Task >> Scan the records below for the word "size". Copy each line where it appears.

(Dataset items)

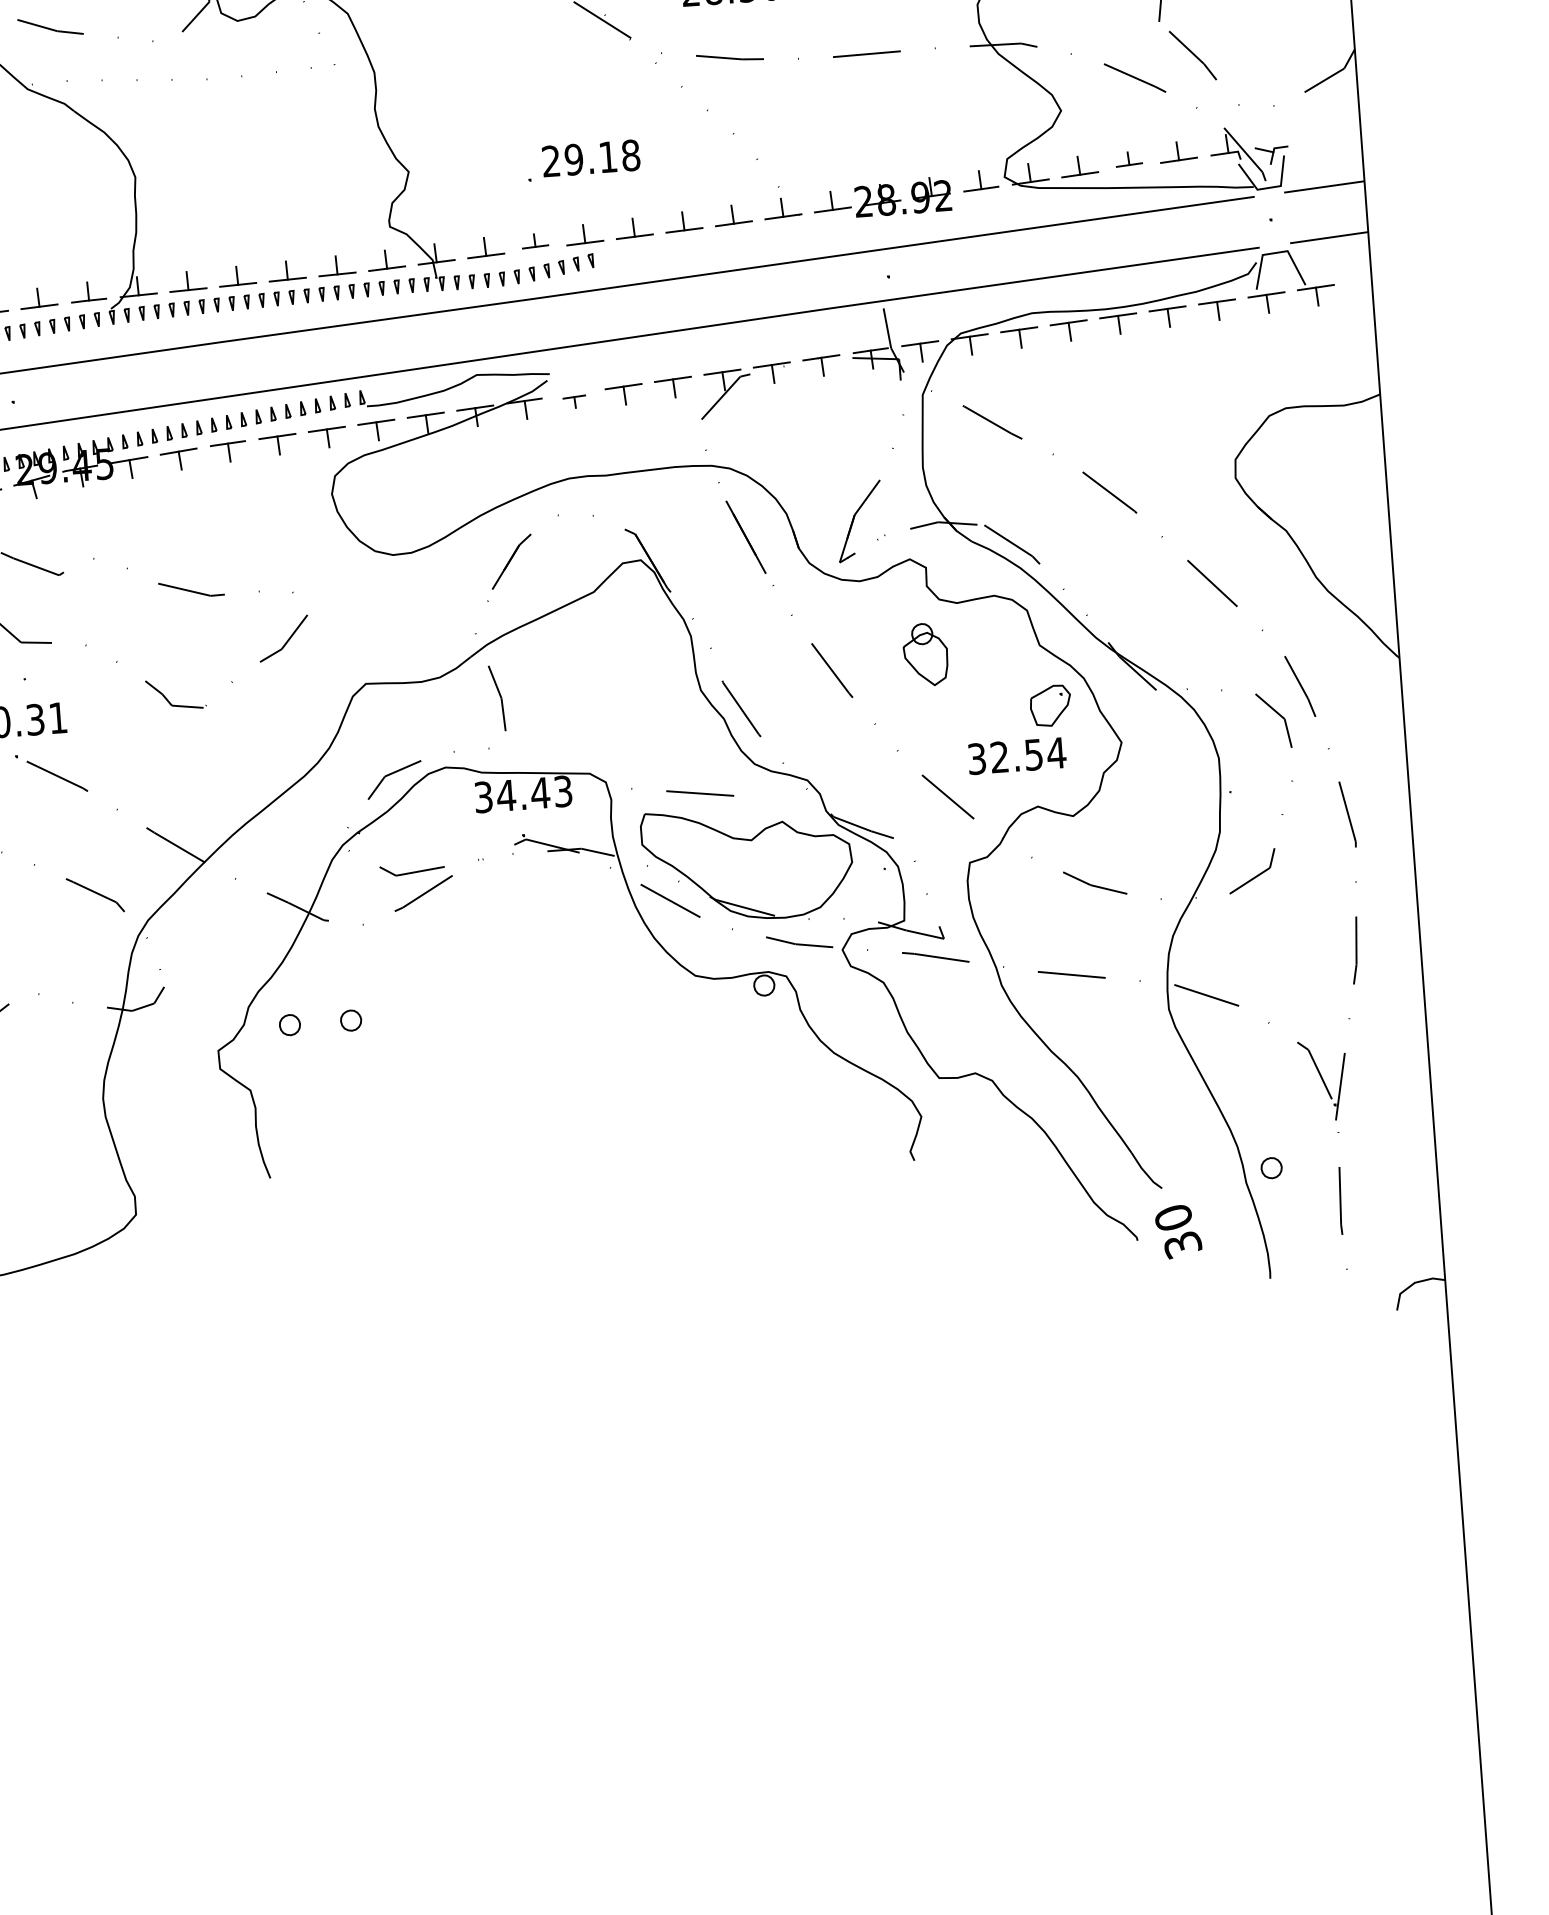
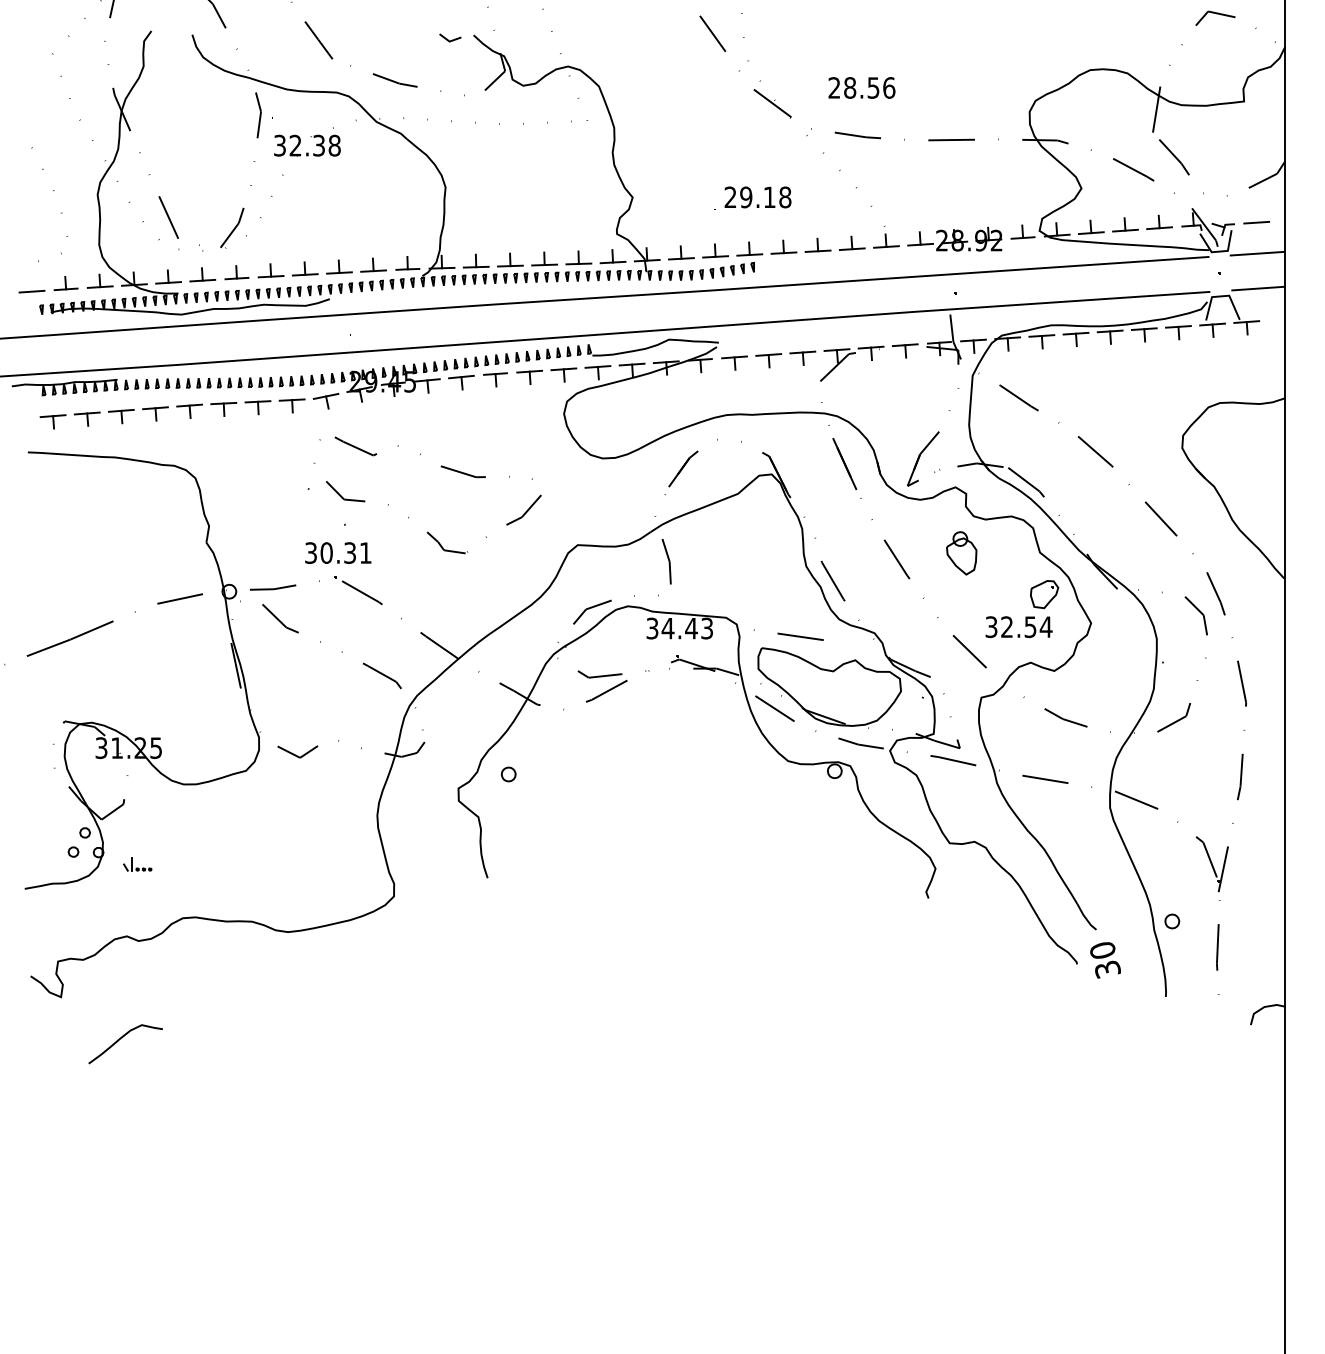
line: (1319, 141) -> (1256, 222), added
part: (1129, 158) -> (1125, 224), size x1.43
part: (534, 240) -> (715, 250), size x1.43
part: (574, 401) -> (734, 362), size x1.67
part: (350, 1020) -> (550, 774), removed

Exercise solution >>
part: (1129, 158) -> (1125, 224), size x1.43
part: (534, 240) -> (715, 250), size x1.43
part: (574, 401) -> (734, 362), size x1.67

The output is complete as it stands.